Comme l’a dit au comité Michael Bergman, président et cofondateur de l’Association des juristes d’expression anglaise du Québec, la situation s’applique aussi au Québec où un anglophone peut vivre une situation inverse.
« Il s’agit de l’expérience la plus bouleversante de leur vie » a expliqué M. Bergman, cependant, ces individus peuvent n’avoir aucune idée des résultats de l’audience simplement parce que la Loi n’a pas été mise à jour pour répondre à leurs besoins linguistiques.
Le Parlement est en bonne voie d’adopter des modifications à la Loi sur le divorce pour définir les obligations linguistiques qui en découlent, par l’entremise du projet de loi C-78, qui est en deuxième lecture au Sénat. Le budget fédéral déposé en mars 2019 prévoit même des fonds additionnels pour soutenir ce changement législatif et aider les Canadiens et Canadiennes à faire respecter leur droit d’opter pour l’une ou l’autre des deux langues officielles lors de procédures de divorce.
Mais cette amélioration ne saurait faire ombrage à d’autres problèmes soulevés par les experts du secteur de la justice, notamment dans le cas des personnes qui se représentent elles-mêmes dans des affaires civiles, ou encore, qui n’ont pas un avocat bilingue qui peut leur expliquer le résultat de l’audience.
Dans la loi actuelle, le système de justice ne semble pas mettre les justiciables au centre des préoccupations. Dans un monde idéal, tous les Canadiens et Canadiennes auraient accès à un avocat et à des intervenants du système de justice capables de leur offrir des services dans la langue de leur choix.

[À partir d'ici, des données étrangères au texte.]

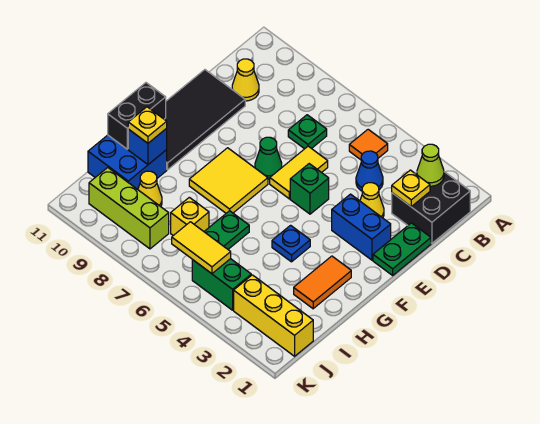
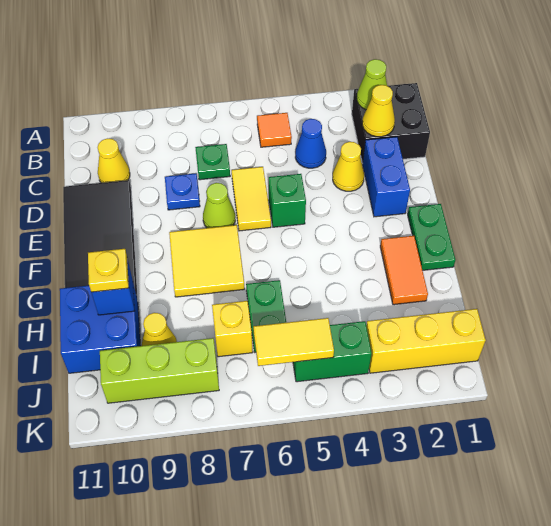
yellow plate C2 level 2 -> yellow cone C2 level 2
green plate D1:E1 level 1 -> green plate F1:G1 level 1
blue brick E2:E3 level 1 -> blue brick D2:E2 level 1
green cone E7 level 1 -> lime cone E7 level 1
blue plate G4 level 1 -> blue plate D8 level 1
black brick G11:H11 level 2 -> none

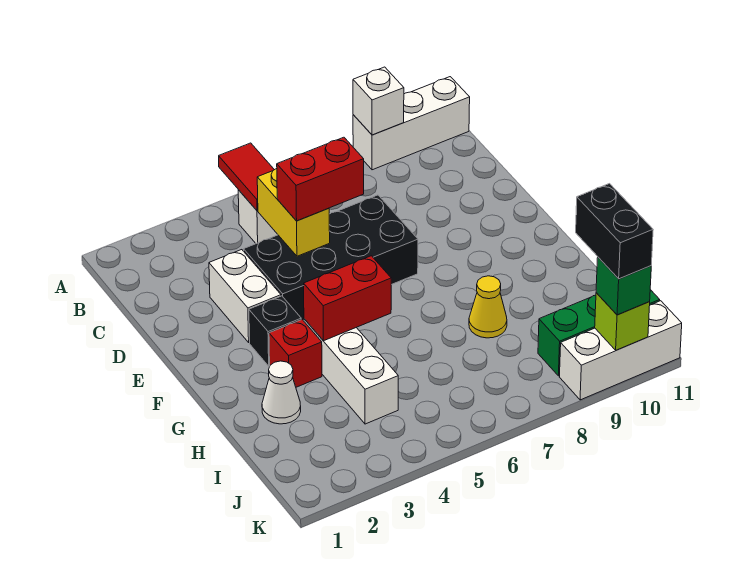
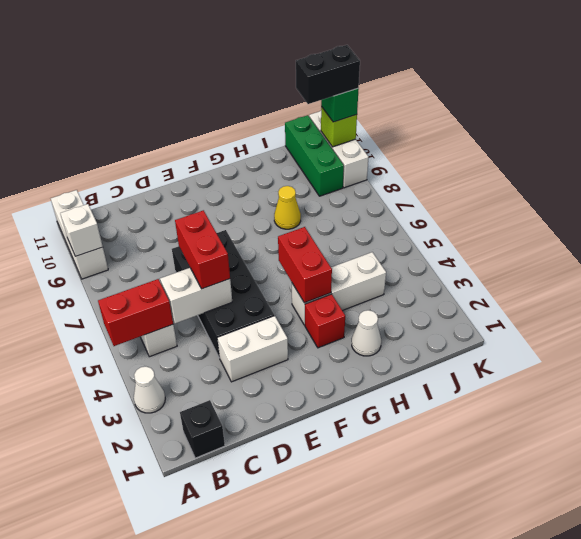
none -> white cone A3 level 1
red tile A5:B5 level 2 -> red brick A5:B5 level 2
yellow brick C5:D5 level 2 -> white brick C5:D5 level 2
black brick F3 level 1 -> black brick B1 level 1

Il faut apporter des changements.
Le témoignage de M. Bergman fait partie des consultations menées par notre comité auprès d’experts du secteur de la justice, afin de recueillir leurs points de vue sur les modifications à faire à la Loi pour l’actualiser. Nos conclusions figurent dans un rapport provisoire intitulé La modernisation de la Loi sur les langues officielles : la perspective du secteur de la justice.
Les témoignages recueillis et les mémoires reçus ont mis en évidence la nécessité d’une révision en profondeur de la Loi pour garantir le bilinguisme législatif et le bilinguisme judiciaire.
Voici les trois messages clés du rapport :
Premièrement, les témoins entendus souhaitent une plus grande cohérence entre les dispositions de la Loi qui touchent au bilinguisme législatif et au bilinguisme judiciaire. Ils ont partagé, par exemple, que les décisions de justice devraient avoir la même valeur en anglais et en français et la pratique de corédaction des lois fédérales devrait se retrouver dans la Loi. D’abord et avant tout, il faudrait assurer la traduction d’un plus grand nombre de décisions de justice et prévoir leur publication simultanée dans les deux langues officielles.
Deuxièmement, le comité a entendu que la Loi doit garantir l’accès égal à la justice dans les deux langues officielles pour tous les Canadiens et Canadiennes. Pour atteindre cet objectif d’égalité, il faut entre autres exiger que les juges de la Cour suprême du Canada maîtrisent l’anglais et le français au moment de leur nomination. Ce changement, entre autres, signalerait que l’accès égal à la justice est une priorité.
Troisièmement, les témoins demandent que les mécanismes de mise en œuvre de la Loi soit revus. Par exemple, la partie IV de la Loi oblige le gouvernement à communiquer avec le public dans l’une ou l’autre des langues officielles, mais la portée de cette obligation demeure vague. De plus, la partie VII, telle que rédigée, fait en sorte que les droits des membres des communautés de langue officielle en situation minoritaire ne sont pas toujours respectés.
En ce 50e anniversaire de la Loi, c’est le moment idéal de veiller à ce qu’elle soit adaptée aux réalités du 21e siècle et qu’elle fasse respecter le bilinguisme législatif et le bilinguisme judiciaire, et ce, dans l’intérêt de tous les Canadiens et Canadiennes.
Nous ne voudrions pas qu’il se passe encore 50 ans avant que ces changements ne soient apportés. Voilà déjà 50 ans qu’ils auraient dû l’être.